Tax Planning

What is the new Tax-Free First Home Savings Account?

Last month the 2022 Federal budget was announced, and with it came many measures affecting Canadians. One of the more popular measures was the new Tax-Free First Home savings (FHSA), which is expected to be in place sometime in 2023. 

What is the Tax-Free First Home Savings Account? 

The FHSA offers the benefits of a Registered Retired Savings Plan (RRSP), a Tax-Free Savings Account (TFSA), and the Home Buyer’s Plan (HBP). The FHSA works like an RRSP in that taxpayers will be able to receive a tax deduction when they contribute a certain amount each year.
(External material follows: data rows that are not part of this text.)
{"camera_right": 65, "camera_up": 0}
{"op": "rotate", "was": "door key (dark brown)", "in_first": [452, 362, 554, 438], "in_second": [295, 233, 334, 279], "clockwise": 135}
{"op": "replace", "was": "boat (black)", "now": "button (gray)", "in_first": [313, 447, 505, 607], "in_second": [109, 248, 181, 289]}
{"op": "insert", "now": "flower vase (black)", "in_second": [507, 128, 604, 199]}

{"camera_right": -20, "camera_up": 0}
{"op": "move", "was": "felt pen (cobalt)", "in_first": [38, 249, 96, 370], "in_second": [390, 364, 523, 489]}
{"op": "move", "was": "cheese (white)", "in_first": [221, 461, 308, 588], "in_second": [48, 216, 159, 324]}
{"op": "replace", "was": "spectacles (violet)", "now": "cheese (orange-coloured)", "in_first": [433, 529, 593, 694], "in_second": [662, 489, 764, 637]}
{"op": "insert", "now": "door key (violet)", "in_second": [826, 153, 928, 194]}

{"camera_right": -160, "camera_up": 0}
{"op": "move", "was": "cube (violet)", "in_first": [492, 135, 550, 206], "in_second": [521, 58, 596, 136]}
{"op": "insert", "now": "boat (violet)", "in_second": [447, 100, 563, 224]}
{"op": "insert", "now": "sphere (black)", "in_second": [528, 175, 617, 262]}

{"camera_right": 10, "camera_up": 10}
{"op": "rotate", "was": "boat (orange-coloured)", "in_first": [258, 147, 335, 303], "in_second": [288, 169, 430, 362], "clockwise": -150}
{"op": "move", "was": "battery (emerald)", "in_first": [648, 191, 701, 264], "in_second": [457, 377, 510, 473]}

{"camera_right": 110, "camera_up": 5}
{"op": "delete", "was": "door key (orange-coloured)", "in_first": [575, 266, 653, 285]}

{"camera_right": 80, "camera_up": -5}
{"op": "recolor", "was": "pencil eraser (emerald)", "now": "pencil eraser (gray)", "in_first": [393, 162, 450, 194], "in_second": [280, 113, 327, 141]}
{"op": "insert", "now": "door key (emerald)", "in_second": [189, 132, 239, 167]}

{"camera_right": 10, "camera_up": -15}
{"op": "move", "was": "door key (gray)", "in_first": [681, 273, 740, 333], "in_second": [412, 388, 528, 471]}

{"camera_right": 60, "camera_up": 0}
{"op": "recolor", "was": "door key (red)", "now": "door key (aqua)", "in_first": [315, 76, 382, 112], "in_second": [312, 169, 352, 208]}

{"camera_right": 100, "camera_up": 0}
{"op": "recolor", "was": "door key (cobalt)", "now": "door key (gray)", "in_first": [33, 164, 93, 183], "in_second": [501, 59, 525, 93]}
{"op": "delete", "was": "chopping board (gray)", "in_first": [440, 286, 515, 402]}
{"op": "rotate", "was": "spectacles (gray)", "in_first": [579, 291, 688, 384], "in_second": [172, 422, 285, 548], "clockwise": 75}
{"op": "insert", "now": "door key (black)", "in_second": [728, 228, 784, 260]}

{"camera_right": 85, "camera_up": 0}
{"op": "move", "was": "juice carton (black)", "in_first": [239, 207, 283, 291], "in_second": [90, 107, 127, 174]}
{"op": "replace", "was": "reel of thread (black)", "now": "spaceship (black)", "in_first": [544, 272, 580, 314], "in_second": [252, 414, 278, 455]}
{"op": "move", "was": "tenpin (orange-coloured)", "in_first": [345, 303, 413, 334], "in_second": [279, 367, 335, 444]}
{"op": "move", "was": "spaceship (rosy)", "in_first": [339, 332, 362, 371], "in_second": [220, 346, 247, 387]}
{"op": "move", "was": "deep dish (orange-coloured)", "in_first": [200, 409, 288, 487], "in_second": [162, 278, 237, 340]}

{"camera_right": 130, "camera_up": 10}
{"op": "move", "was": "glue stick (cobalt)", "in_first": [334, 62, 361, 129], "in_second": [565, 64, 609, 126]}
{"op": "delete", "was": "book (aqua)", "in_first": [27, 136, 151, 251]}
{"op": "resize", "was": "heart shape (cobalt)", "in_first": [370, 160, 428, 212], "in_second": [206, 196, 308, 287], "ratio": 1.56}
It works like a TFSAsince most withdrawals from an FHSA will be tax-free, and it’s like the HBP because Canadians will be able to use the funds in an FHSA to purchase a home. 

How does the FHSA work? 

Who qualifies? An 18-year-old Canadian resident who has not lived in a home they owned in the year that the account is opened or four prior years. 
How much contribution room?$8,000 annually to the maximum of $40,000 during your lifetime.
If I skip a year can I make up for the lost year? No.
What happens if I use the money for something other than purchasing a home?It will be considered a tax withdrawal. 
Can the FHSA be used for more than one home?No.
How long can the account stay open?15 years.
After 15 years, what can I do with the funds?The assets can be transferred to an RRSP or RRIF on a tax-free rollover basis. 
Note: It would be a fair assessment to consider the FHSA as granting additional contribution room if you do decide not to buy a home. 

3 What Ifs 

  1. What if there are no funds to contribute to an FHSA? An option will be to transfer funds from an RRSP to an FHSA (subject to the $8,000 limit); the advantage of doing this is that you will be able to make a tax-free withdrawal from the FHSA and not have to repay the funds over time as you would under the HBP. You will not be able to use both the FHSA and the HBP when purchasing the same home, but in most instances it will likely make more sense to use the FHSA. 
  2. What if you want to contribute to the FHSA and withdraw the amount contributed in the same year, thus receiving a deduction and withdrawing the funds to purchase a home in the same year? We will have to wait for the draft legislation to know whether this is permissible. 
  3. What if you are a parent or grandparent and you want to contribute to your children’s or grandchildren’s FHSA; can you do so without any tax implications? This has also not been decided, and it is something most parents will be waiting to see when the draft legislation is revealed. As more information is released, I will provide more information. 

Ultimately, until the draft legislation is revealed we won’t know the fine details of the FHSA. However, based on the information provided in the budget, this might be a great account for first-time homeowners or for someone who hasn’t owned a home for several years and is looking to reenter the market. Let’s hope the details of the plan don’t have too many drawbacks.